Diving Into New Ways of Seeing

posted in: Business of Design 0

I am proud to present the first guest post from my dear friend from down-under, Ron Skaff, original partner and co-founder of Linea Forma in 1980. Bill Giobbi

ron-skaff150As I have been separated from graphic and industrial design for a number of years, my design skills are now focused on developing and re-designing organisations to deliver sustainable practice, value creation, collaboration and partnership for delivering futuristic needs for customers/stakeholders that survive the “Internet of Things” through wicked design thinking and authentic leadership that forces development and delivery of creative process that is both relevant and innovative.

There are many big questions ( I believe) to be considered (by Designers) for the Designers. What future drives design and therefore what personal development is required by designers to invest in themselves ongoing to innovate? What I see from a commercial organisation standpoint, designers are becoming slaves to digital disruption after the fact, and are responding by delegating deep specialists (with low skills) the creative process without understanding the greater impact to the market or the community. Hence over time Design/Designers will experience skill and capability fade and lose value in the development and creation process. What to do about this? Investing in soft skills: authentic leadership, deliberate practice, reflective practice to change the landscape lenses.

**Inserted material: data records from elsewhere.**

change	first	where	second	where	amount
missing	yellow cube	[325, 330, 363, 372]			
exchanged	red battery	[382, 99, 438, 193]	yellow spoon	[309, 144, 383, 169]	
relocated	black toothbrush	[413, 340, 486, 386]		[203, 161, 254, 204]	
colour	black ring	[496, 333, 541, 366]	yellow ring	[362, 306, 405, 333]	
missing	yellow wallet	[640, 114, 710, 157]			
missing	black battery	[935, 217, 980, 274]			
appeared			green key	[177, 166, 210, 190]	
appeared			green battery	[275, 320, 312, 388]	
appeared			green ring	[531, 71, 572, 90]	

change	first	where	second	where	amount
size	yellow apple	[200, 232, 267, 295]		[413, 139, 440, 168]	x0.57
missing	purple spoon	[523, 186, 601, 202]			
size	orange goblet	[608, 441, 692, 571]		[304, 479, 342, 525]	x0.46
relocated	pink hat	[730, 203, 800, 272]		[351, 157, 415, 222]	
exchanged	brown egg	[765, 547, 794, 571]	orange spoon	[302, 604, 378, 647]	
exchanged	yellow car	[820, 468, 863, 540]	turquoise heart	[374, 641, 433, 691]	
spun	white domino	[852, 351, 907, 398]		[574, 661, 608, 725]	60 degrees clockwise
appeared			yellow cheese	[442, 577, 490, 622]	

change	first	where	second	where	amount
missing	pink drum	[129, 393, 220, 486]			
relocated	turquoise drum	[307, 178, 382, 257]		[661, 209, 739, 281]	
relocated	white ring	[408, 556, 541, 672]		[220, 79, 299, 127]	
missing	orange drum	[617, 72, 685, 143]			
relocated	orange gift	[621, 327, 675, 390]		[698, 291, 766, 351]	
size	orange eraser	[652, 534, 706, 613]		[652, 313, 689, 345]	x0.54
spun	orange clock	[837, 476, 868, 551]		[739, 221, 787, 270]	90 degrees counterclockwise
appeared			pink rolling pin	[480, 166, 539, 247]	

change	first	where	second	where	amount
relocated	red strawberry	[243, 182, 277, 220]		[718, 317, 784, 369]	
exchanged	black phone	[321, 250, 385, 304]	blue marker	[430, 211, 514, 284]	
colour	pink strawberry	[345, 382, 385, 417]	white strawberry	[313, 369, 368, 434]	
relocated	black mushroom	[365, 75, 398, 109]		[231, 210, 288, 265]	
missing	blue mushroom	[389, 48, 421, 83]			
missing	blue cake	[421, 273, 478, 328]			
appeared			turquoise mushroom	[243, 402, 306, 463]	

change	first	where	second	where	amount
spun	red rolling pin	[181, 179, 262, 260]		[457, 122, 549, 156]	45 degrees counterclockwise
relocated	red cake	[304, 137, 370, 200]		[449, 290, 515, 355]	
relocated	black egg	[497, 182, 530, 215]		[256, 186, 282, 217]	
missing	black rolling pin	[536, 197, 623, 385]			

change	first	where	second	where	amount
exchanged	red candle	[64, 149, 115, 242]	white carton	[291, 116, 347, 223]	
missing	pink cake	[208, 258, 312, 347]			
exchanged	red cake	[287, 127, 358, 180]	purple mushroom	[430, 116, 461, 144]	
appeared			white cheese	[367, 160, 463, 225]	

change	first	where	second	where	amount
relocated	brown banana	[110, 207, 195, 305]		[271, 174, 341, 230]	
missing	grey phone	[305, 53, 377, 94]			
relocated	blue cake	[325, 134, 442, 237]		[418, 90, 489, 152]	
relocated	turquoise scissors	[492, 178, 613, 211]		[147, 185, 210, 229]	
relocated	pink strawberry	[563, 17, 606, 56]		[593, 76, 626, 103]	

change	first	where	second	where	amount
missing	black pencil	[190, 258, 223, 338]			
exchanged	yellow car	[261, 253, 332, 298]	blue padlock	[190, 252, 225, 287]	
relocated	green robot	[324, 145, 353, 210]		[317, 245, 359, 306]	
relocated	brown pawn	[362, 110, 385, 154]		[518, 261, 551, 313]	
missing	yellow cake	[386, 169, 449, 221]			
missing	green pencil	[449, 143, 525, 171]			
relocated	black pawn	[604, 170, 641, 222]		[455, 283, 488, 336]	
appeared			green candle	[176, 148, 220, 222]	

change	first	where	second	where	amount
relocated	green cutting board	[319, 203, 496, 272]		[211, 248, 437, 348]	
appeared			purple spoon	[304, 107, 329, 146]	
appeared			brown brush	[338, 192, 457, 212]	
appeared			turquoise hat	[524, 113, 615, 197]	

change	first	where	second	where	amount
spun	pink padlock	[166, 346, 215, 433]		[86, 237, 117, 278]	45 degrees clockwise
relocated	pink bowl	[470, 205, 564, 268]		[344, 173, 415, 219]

My philosophy as a practitioner of organisational change, is to provide an interdependent collaboration that sensitises my colleagues to the reality of their professional environment and exposes them to the concerns of people in that professional environment. In accordance with the proverb attributed to Confucius, my androgyny follows this premise: “I hear and I forget. I see and I understand. I do and I remember.”


The Way of Seeing.
  I have used the term/concept of androgyny, with the different cultural and commercial ways paradigms can be recognized, and with a number of approaches through which design capability and personal growth and innovation can be perceived. Commercially, my comments are taking into account the growing significance and lack of insights to visualise and produce sustainable learning to meet community needs. However, “ways of seeing” don’t relate to visuality alone. It is also a metaphor in regards to different understandings of institutions that formulate the creative rules and business practices for best practice (black and white; male or female; disruptive or internet of things, etc.). These are androgyny and the varying perceptions of androgyny across global cultures as we know today, to work globally with our ideas, collaborations, and partners.

My mentoring over the last 10 years focuses on preparing colleagues and mentees to apply their critical thinking and reasoning skills to solve problems they will encounter in personal development and in professional practise. As such, personal goal setting that sensitises the mentees to the built in collaborative creative environment and enables them to experience it first-hand allows the value creation that can be shared without fear in a virtual creative environment as a personal learning laboratory or what Marcel Proust describes as “having new eyes.”

As a mentor, I have found four stages that one must pass through to gain professional ongoing proficiency:

1) understanding the language and describing ontological processes involved

2) internalisation of the relevant concepts

3) integration of the ontological processes, language and concepts into solutions

4) the ongoing interaction and collaboration with professional colleagues.

Recognising these stages has helped define the androgyny around which I have structured my mentoring efforts.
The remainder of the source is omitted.